OpenSSL 라이브러리에서 중대한 보안 취약점이 발견되었습니다. 이 버그는 Heartbleed 로 불리고 있는데요, 이 취약점으로 인해 누구나 OpenSSL 취약점을 내포하고 있는 버전의 시스템으로부터 메모리 정보를 읽어들일 수 있습니다. 이 메모리 정보는 64K바이트 청크 형태로 읽어볼 수 있으며 이 정보로 부터 비밀키도 얻어낼 수 있습니다. 이 뜻은 이 비밀키를 이용하면 암호화된 정보를 볼 수 있다는 것이며 서비스와 사용자 사이에서 모든 정보를 엿볼수가 있게 됩니다. 공식적으로 이 버그는 CVE-2014-0160 입니다.
이번 취약점이 SSL/TLS 프로토콜상의 구조적인 문제는 아닙니다. OpenSSL 라이브러리의 취약점이며 다음과 같은 버전이 영향을 받습니다 :
- OpenSSL 1.0.1 - 1.0.1f 사이의 버전은 취약합니다.
- OpenSSL 1.0.1g 는 취약하지 않습니다.
- OpenSSL 1.0.0 관련 버전은 취약하지 않습니다.
- OpenSSL 0.9.8 관련 버전은 취약하지 않습니다.
현재 많은 버전들이 취약한 버전으로 이용되고 있는 것으로 판단되는 만큼 OpenSSL 을 사용중인 사용자라면 바로 버전 정보를 확인하여 패치하기를 권장합니다. 만약 지금 시점에서 새로운 버전으로 적용이 힘든경우라면 기존 버전을 다음 옵션으로 재 컴파일 해 사용하여 문제를 일시적으로 해결할 수 있습니다.
-DOPENSSL_NO_HEARTBEATS
또한 이 취약점의 또 다른 문제점은 로그상으로 어떤 추적할 만한 정보를 하나도 남기지 않습니다. 즉, 해당 취약점을 통해 악용되었는지 알기 힘들다는 점입니다.
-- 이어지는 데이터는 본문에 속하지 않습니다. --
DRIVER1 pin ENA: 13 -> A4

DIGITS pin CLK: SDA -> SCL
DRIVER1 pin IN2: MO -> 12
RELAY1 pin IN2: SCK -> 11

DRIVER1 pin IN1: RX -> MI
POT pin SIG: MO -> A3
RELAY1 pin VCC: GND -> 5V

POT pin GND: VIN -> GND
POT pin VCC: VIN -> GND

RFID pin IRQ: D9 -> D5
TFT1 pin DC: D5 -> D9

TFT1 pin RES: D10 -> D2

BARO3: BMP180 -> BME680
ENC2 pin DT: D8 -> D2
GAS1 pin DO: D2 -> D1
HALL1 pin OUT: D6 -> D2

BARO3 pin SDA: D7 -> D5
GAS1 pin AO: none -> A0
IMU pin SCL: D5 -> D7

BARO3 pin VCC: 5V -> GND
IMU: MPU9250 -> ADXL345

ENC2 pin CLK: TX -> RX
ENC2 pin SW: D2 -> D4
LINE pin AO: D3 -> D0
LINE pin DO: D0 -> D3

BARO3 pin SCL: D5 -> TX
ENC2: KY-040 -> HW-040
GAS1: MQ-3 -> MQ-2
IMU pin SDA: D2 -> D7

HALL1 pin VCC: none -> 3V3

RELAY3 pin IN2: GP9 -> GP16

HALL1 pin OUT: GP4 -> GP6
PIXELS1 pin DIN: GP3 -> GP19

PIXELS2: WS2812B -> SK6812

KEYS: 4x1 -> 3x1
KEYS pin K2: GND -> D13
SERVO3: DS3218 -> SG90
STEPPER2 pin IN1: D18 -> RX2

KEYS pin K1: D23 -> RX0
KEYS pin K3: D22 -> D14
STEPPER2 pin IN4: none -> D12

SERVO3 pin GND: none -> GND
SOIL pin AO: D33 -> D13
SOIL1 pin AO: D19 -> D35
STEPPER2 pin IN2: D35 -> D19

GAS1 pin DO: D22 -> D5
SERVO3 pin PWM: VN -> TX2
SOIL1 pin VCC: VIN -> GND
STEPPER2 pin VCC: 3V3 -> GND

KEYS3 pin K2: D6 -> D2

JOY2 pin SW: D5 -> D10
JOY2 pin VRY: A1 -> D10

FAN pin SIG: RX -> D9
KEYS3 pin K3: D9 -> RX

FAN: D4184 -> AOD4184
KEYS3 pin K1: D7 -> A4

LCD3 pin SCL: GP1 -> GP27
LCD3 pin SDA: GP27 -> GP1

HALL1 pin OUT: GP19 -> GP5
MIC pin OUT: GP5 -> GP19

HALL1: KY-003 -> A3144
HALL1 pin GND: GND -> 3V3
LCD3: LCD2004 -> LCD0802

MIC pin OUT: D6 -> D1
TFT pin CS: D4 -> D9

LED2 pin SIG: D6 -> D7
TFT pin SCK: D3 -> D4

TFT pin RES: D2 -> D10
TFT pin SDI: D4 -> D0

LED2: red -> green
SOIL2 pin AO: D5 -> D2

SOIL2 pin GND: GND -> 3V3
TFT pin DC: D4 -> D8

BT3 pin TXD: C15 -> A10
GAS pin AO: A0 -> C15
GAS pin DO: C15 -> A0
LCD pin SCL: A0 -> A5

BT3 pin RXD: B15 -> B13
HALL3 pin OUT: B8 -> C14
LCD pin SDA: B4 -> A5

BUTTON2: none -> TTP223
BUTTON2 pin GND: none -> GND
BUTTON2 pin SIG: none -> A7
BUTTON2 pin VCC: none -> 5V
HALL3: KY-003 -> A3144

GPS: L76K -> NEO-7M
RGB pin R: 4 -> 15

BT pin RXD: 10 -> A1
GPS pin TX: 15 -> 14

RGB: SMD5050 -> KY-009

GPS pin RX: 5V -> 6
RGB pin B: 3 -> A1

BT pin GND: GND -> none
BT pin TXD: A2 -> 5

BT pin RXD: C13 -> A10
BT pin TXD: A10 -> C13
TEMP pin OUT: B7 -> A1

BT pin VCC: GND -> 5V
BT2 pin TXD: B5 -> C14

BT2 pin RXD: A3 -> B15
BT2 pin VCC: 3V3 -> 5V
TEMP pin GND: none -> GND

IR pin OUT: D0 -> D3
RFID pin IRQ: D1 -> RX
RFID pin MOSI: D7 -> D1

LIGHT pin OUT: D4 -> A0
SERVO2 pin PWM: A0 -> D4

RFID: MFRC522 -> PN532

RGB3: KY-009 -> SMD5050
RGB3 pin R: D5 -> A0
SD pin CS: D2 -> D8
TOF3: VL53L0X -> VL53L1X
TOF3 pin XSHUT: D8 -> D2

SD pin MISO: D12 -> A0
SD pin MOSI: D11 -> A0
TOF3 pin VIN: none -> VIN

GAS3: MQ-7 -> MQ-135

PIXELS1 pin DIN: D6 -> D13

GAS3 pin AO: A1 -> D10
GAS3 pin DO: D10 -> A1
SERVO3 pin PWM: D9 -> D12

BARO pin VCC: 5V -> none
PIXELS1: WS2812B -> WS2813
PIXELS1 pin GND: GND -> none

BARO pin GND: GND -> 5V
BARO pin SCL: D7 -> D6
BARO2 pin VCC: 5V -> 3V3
현 시점에서 이 취약점을 이용한 공격이 많이 퍼지고 있는지는 확인하기 어렵지만 OpenSSL 사용자는 빠른 시일내에 패치할 것을 강력히 권고 합니다.
이 취약점의 세부정보는 다음 사이트에서 더 자세히 얻을 수 있습니다.
http://heartbleed.com/
https://www.openssl.org/news/secadv_20140407.txt
중요한 문제이다 보니 급하게 포스팅을 남깁니다.
[참고] OpenSSL 버전 확인 방법
version 옵션을 사용하면 현재 설치되어 있는 OpenSSL 의 버전을 쉽게 확인할 수 있습니다.
# openssl version
OpenSSL 0.9.8y-fips 5 Feb 2013
from Rigel